Good news! The elections of 2012 are almost over.  Pundits on both sides are busy today making the final case for their candidates, and pollsters are pulling their hair out making last-minute predictions.

The spin-doctors, no doubt, are preparing for multiple outcomes, ready to explain whatever happens tomorrow. 

If Obama wins, it will be easy for the mainstream media to credit his likeability among voters and perhaps even his stances on social issues that drive young people to the polls.

If Romney wins, the pundit class will have a lot harder time explaining why.  I'm offering this explanation: If Obama loses, it will be because of the message we haven't heard.

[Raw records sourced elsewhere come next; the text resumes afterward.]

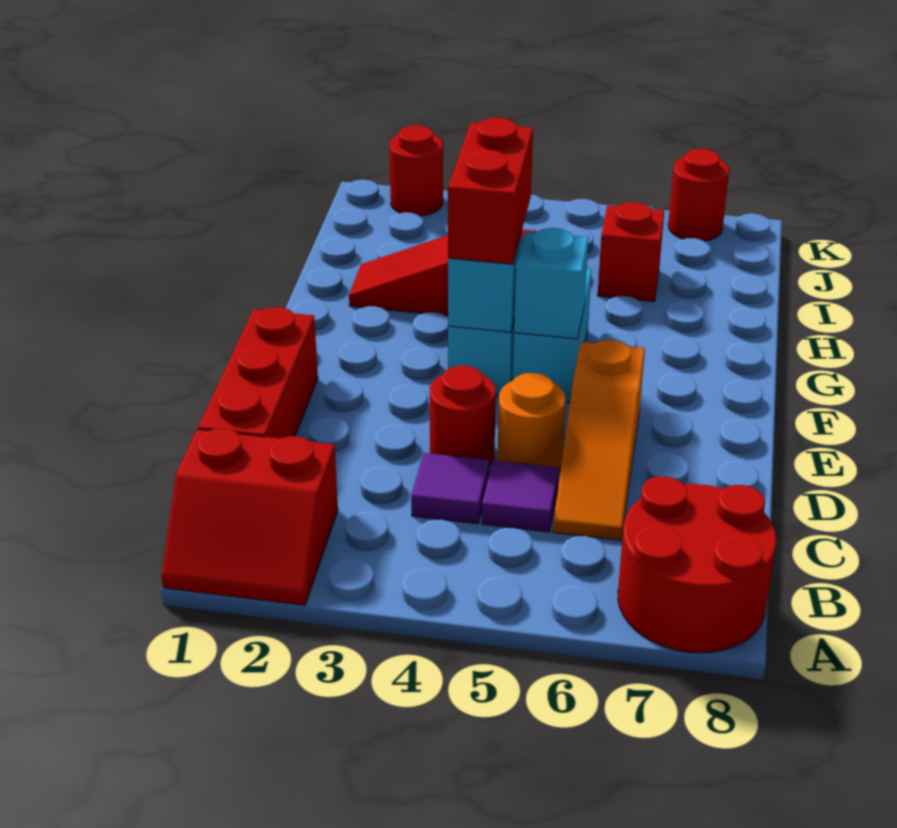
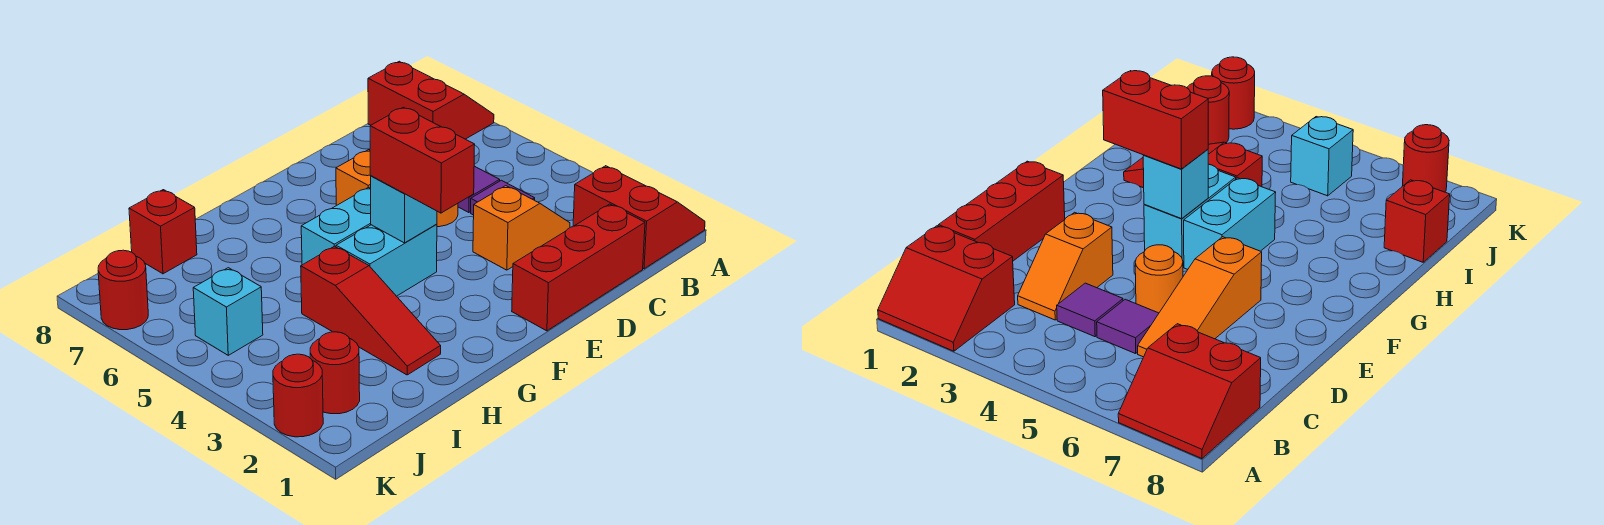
red round brick A7:B8 level 1 -> red slope A7:B8 level 1 top B
none -> orange slope C3:D3 level 1 top D
red round brick D4 level 1 -> red round brick J2 level 1
red brick F4:G4 level 3 -> red brick F3:F4 level 3
cyan brick F5 level 2 -> cyan brick J5 level 1
red brick I6 level 1 -> red brick I8 level 1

We HAVE heard about the candidates' records.  By now, most Americans are familiar with the fact that as Governor of Massachusetts, Romney worked with a majority-Democratic legislature, and while there he signed off on RomneyCare, eliminated the state's budget deficit (although he allowed long-term bond debt to rise), didn't raise taxes (but increased fees), and oversaw an overall decrease in unemployment.  So… a mixed bag.

Obama's record on the economy can also be spun both ways.  The national debt has increased by a whapping 50%, unemployment remains stubbornly high, and his health law cramps job creation further.  But as his supporters would say, it could be worse.  The private sector has been adding jobs consistently (even if it's not enough to track with population growth, as we saw this month).

We have also heard Romney's plan to turn things around.  What would he do differently?

Romney's camp has been very clear about explaning what he would do differently as President.  How many of us have heard about Romney's five point plan to fix the economy?  He's brought it up ad nauseum, in the debates, at rallies, on TV spots. Whether you agree with him or not, he's made his policy stances on the economy very clear: Energy independence, better education, free trade, cut the deficit, and reduce the tax and regulatory burden on American businesses.

No doubt, when the economy is bad it's easier to be the challenger than it is to be the incumbent.  But the thing we have NOT heard from the President, and the message that could make all the difference, is what he would do differently in a second term.

If the President loses his bid for re-election, it will be because he could not explain to enough independent voters how they can expect America's prospects to improve in the next four years.  He has simply asked for more time.

This is not to say that the President hasn't made economic policy suggestions.  He has made his priorities clear.  But he simply can't get anything done.  He blames obstinate Republicans in Congress.

Even if independents can sympathize and understand the polarization of politics, the President hasn't said anything about how he would alter his strategy or make compromises to find common ground with those obstinate Republicans. 

The President has some policy ideas that conservatives can agree with: He said in the second debate this October that he would like to lower the corporate tax rate.  This would be good for American business and encourge more companies to work domestically rather than moving overseas.  I have trouble believing that Republicans in Congress would block this idea.  If the President wants to lower the corporate tax rate, then we have to ask: Why hasn't he done it already?

Of course there was also that one interview – apparently intended to be off-the-record – where the President said he would come to a "grand bargain" with Republicans to reduce the deficit in his second term.  He said it was, "the equivalent of the grand bargain that essentially I’ve been offering to the Republicans for a very long time," which to me sounds like, "Nothing new."  I'm glad the President believes that deficit reduction can be another area for common ground, but again, why hasn't he focused on this before?  Instead, we've seen record-high, trillion-dollar deficits for the past four years running.

The President's problem is that he is the President. It's in his self-interest, as well as in the interests of the country, to pursue a pro-growth economic policy.  So far, he's proved himself incapable of getting this done, and we haven't heard a real explanation of how he would become capable upon re-election.